The issue in the underlying appeal was California’s tobacco products excise tax, enacted by the voters through Proposition 99 of 1988 and amended by Revenue and Taxation Code section 30121(b), stating that: “Tobacco products includes, but is not limited to, all forms of cigars, smoking tobacco, chewing tobacco, snuff, and any other articles or products made of, or containing at least 50 percent, tobacco, but does not include cigarettes.”
The CDTFA imposed the excise tax on shisha – a hookah product containing molasses, flavorings, and approximately 16 percent tobacco – sold by Starbuzz Tobacco Inc. and Starbuzz International Inc. The taxpayer argued that under the statute as it read prior to April 1, 2017, when it was amended by Proposition 56 in 2016, shisha is not subject to the tax because the tobacco content is well below the 50 percent threshold.

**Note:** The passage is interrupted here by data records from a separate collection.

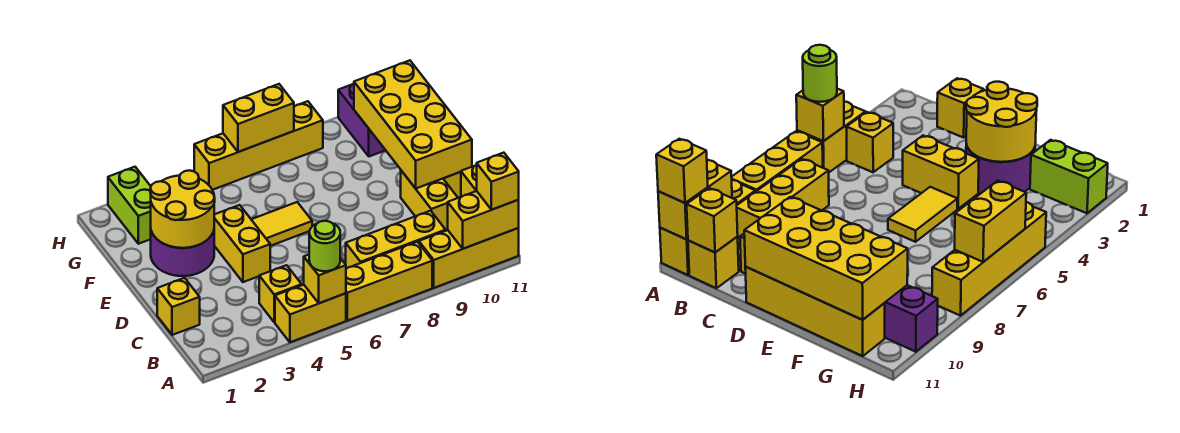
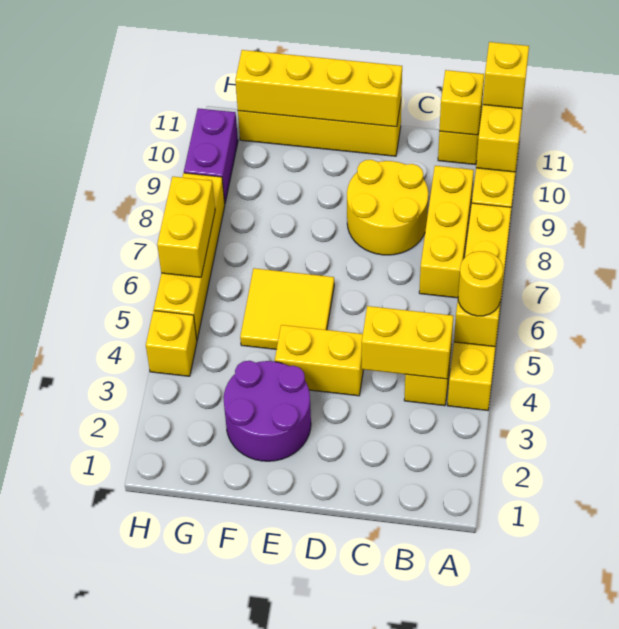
lime round brick A5 level 3 -> yellow round brick A5 level 3
yellow brick C1 level 1 -> yellow brick H4 level 1
yellow brick C10:D10 level 1 -> yellow brick B4:C4 level 2
yellow brick D10:G11 level 2 -> yellow brick D11:G11 level 2
yellow round brick E2:F3 level 2 -> yellow round brick C8:D9 level 1
yellow tile E5:E6 level 1 -> yellow tile E5:F6 level 1
lime brick G2:H2 level 1 -> none
purple brick G10:H10 level 1 -> purple brick H9:H10 level 1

In April 2021, a three-member panel of the OTA’s administrative law judges unanimously granted the taxpayer’s appeal, finding that because shisha contains less than 50 percent tobacco, it did not meet the definition of a “tobacco product” under state law. In September 2021, a new OTA panel – composed of one administrative law judge from the original panel and two new ALJs – granted the CDTFA’s petition for a rehearing in a split decision (with the original judge dissenting) and stated that “the findings expressed in the [original] opinion are contrary to the plain reading of the statute.” A new panel of administrative law judges heard arguments in January of this year and issued an opinion in March unanimously reinstating the original opinion.